The Yiddish word “dreck” means, literally, excrement, but is often used in slang to denote utter trash. The word caught on quickly with the “ANTM” judges, used to describe bad photoshoots and runway walks (including one that featured the show’s only Orthodox Jewish contestant, unfortunately). Eventually, the contestants started using it sometimes, too.

A particularly harrowing season 14 episode that made models walk a runway that looked more like an “American Ninja Warrior” challenge was even titled “Dreckitude.” (The new documentary contends that the attitude of the show’s own producers could be aptly described with that word, too.)

Talley, the late and great former editor-at-large of Vogue, grew up in the Jim-Crow era South was not Jewish, but having spent a long and successful career in the art and fashion worlds, much of it in New York, he probably ran into the Yiddish word quite a bit.

And he undeniably made that word his own. “Dreckitude” is, I would argue, the best term to have come out of the hit show, which also gave us words like “smize” (to smile with your eyes) and “fierce” (an existing word, of course, but one that gained new life thanks Tyra Banks’ usage of it).

That’s because, in my opinion, it comes from such an awesome Yiddish word.

Some would say “dreck” is just a more stylish way to call something “shit.” While dreck does come from the old German “drec,” and “dreck” is also a word in modern German for “dirt,” the word appears to have come into the English lexicon from Yiddish.

In Yiddish slang, it is used it to describe utter drivel, something that is total garbage — from a dreck political policy, to a dreck excuse, to a dreck shirt you got for 70% off (of course it’s got holes!!). I probably use it most often to describe a tchotchke from one of my kids’ goodie bags. Those stretchy sticky hands? They’re awful dreck, in my opinion. It’s a word that can be used for the most highest of stakes and also the most trivial of things. And I love how the word let’s me channel my rage about any annoyance, from biggest to smallest.

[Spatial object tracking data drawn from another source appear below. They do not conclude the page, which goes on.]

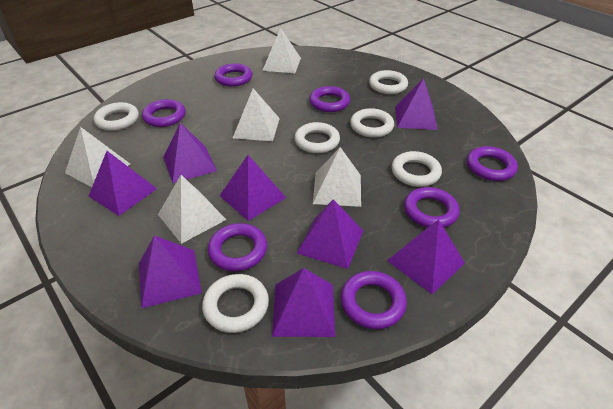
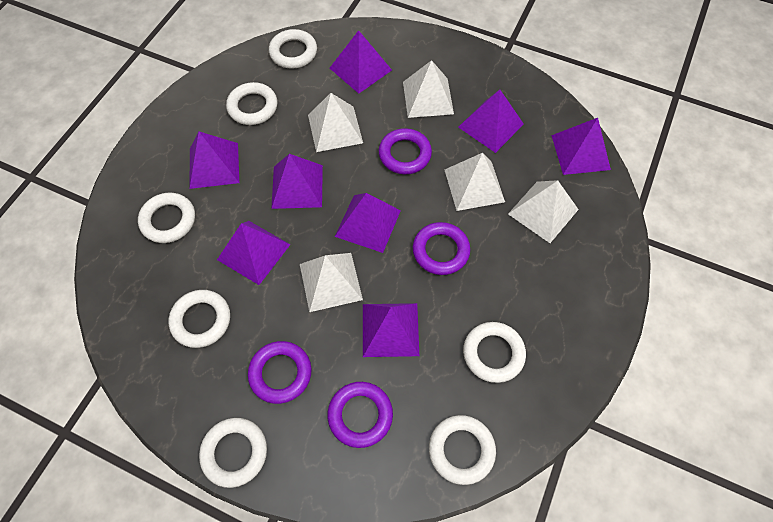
purple ring: 7 -> 4
white ring: 6 -> 7

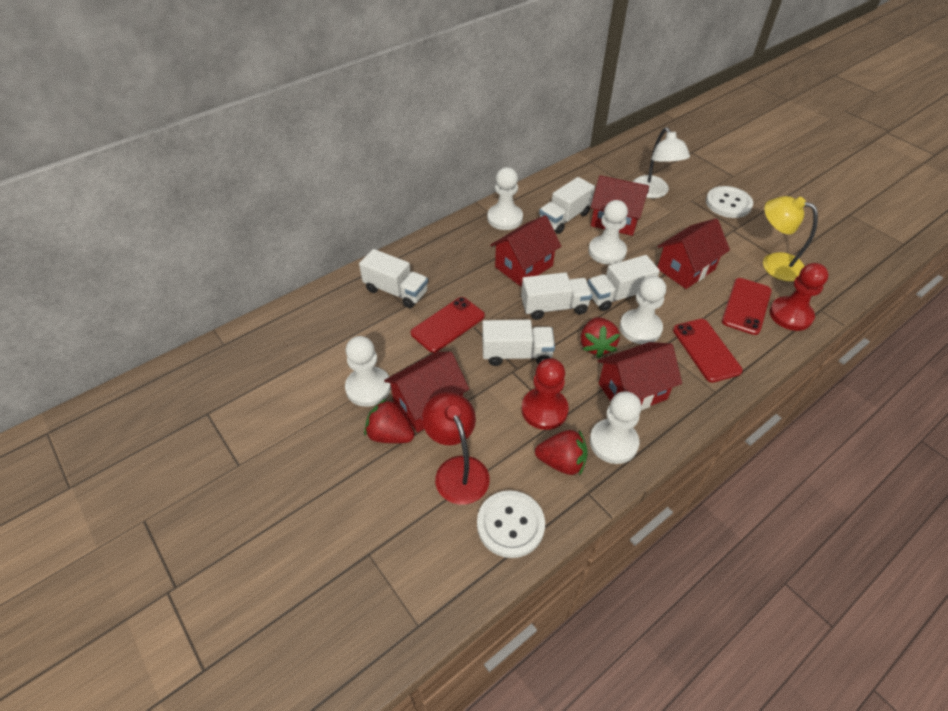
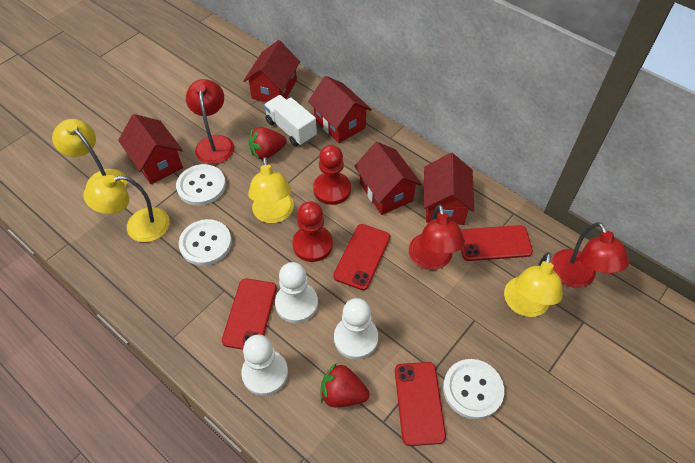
red lamp: 1 -> 3
red phone: 3 -> 4
red strawberry: 3 -> 2
white button: 2 -> 3
white lamp: 1 -> 0
white pawn: 5 -> 3
white truck: 5 -> 1
yellow lamp: 1 -> 4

I have fond memories of my grandmother asking me, “Where did you get this dreck?” about some unneeded purchase (usually an oversized, particularly colorful coat or sweater from the thrift store), and the utter disdain in her voice. Did it hurt a little? Sure. But did the Yiddishism ease that sting and delight me? Absolutely. Do I try to channel all my Jewish ancestors’ contempt when I call something “dreck?” You bet I do. Calling something “dreck” is just so emotionally satisfying.

Dreck is also part of several wonderful Yiddish expressions, like “dreck mit pfeffer” — “shit with pepper” — a very fun way to embellish calling something worthless. Avrum Rosner shared on Facebook that his parents, Jews from Galicia, used to use the expression “dreck mit leber” — “dreck with liver” — to describe something that was valueless, and also “dreck mit labistik” — “dreck with lovage” — to describe something that was basically trash but dressed up to look as if it is not. And next time you want to call someone, well, a piece of shit, consider using “shtik drek” instead.

One thing is for sure, we should all be using the word “dreck” more.